Wachovia Corp. is the latest to join the march. It announced earlier this week that it was putting its $9 billion servicing portfolio on the block.
The reason cited by the bank for the move are familiar to observers, echoing explanations of similar moves in recent months by AmSouth Corp. and Keycorp.
"The decision to market the portfolio was reached after a strategic analysis of the future of the servicing business, the competitive trends in the industry, and the long-term need for investments in technology," said Robert S. McCoy Jr., Wachovia's chief financial officer.
In other words, Wachovia determined that it either had to make a massive investment in technology or find itself growing increasingly behind the curve in servicing profitability.
That investment, in areas such as imaging technology and personal computer workstations, could have totaled as much as $10 million for a company of Wachovia's size, according to Thomas W. Trotter, president of Wachovia Mortgage Co. "Maybe $10 million plus."

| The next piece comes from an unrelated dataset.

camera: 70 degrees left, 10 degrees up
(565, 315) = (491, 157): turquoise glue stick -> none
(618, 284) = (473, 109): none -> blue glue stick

But to make that investment pay off, Wachovia would then need to sink more millions into amassing a servicing portfolio in line with the technology. "I don't know if that would be $25 billion or $20 billion (in servicing) but it sure wasn't $9.3 billion," said Mr. Trotter.
"We needed to make our investment in the area we view as most opportune," he said.

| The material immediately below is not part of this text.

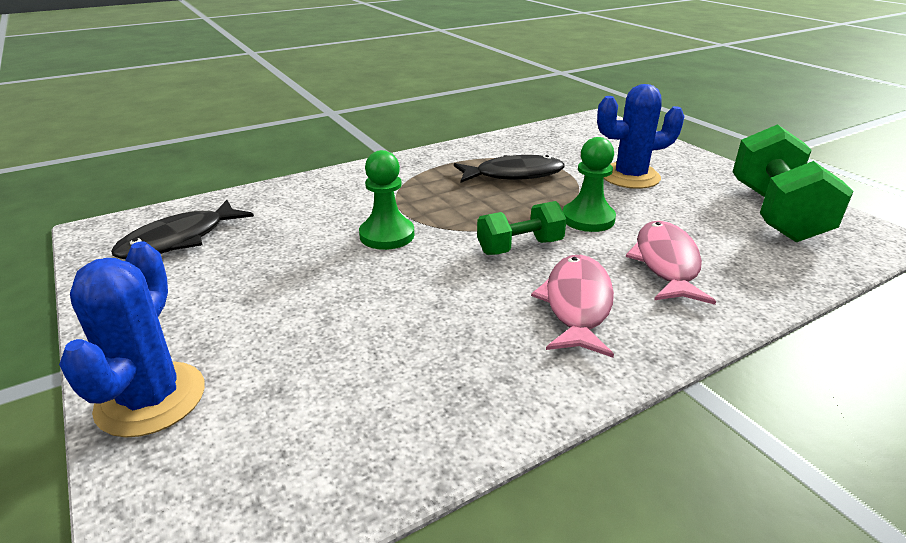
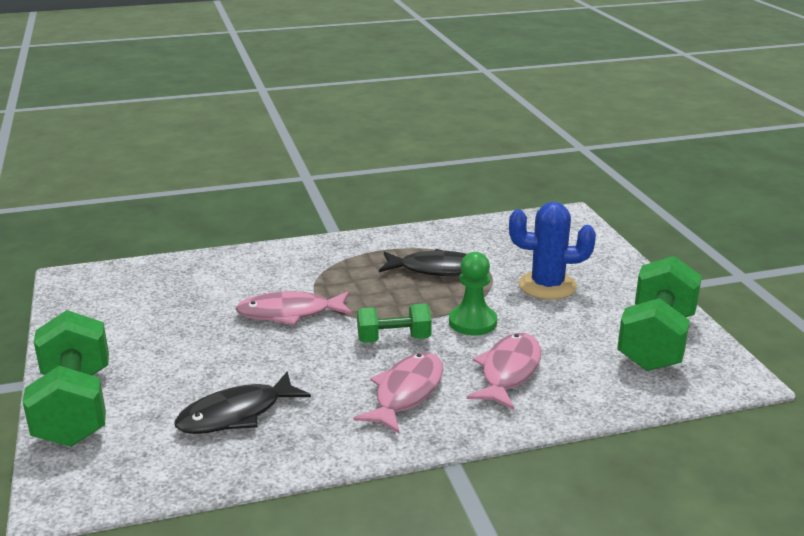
camera: 15 degrees right, 5 degrees down
(151, 399) = (75, 407): blue cactus -> green dumbbell
(179, 240) = (127, 294): black fish -> black fish (236, 414)
(387, 235) = (290, 313): green pawn -> pink fish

While Wachovia and AmSouth are backing away from the future of mortgage servicing, some banks are steaming ahead with plans to build the kind of portfolios demanded by technology.
Norwest Corp. is the current prime example.
In recent weeks the Minneapolis-based bank has plunked down more than $300 million to buy loan portfolios from Directors Home Mortgage Corp. and Barclays Bank.
Though Wachovia, Keycorp, and AmSouth are all seeking to leave servicing as a line of business, all three profess their desire to continue as mortgage originators serving their trade areas.
Wachovia is planning to beef up its originations staff and make an investment in technology to cut costs, according to Mr. Trotter. The bank originated some $2 billion of home loans in 1994.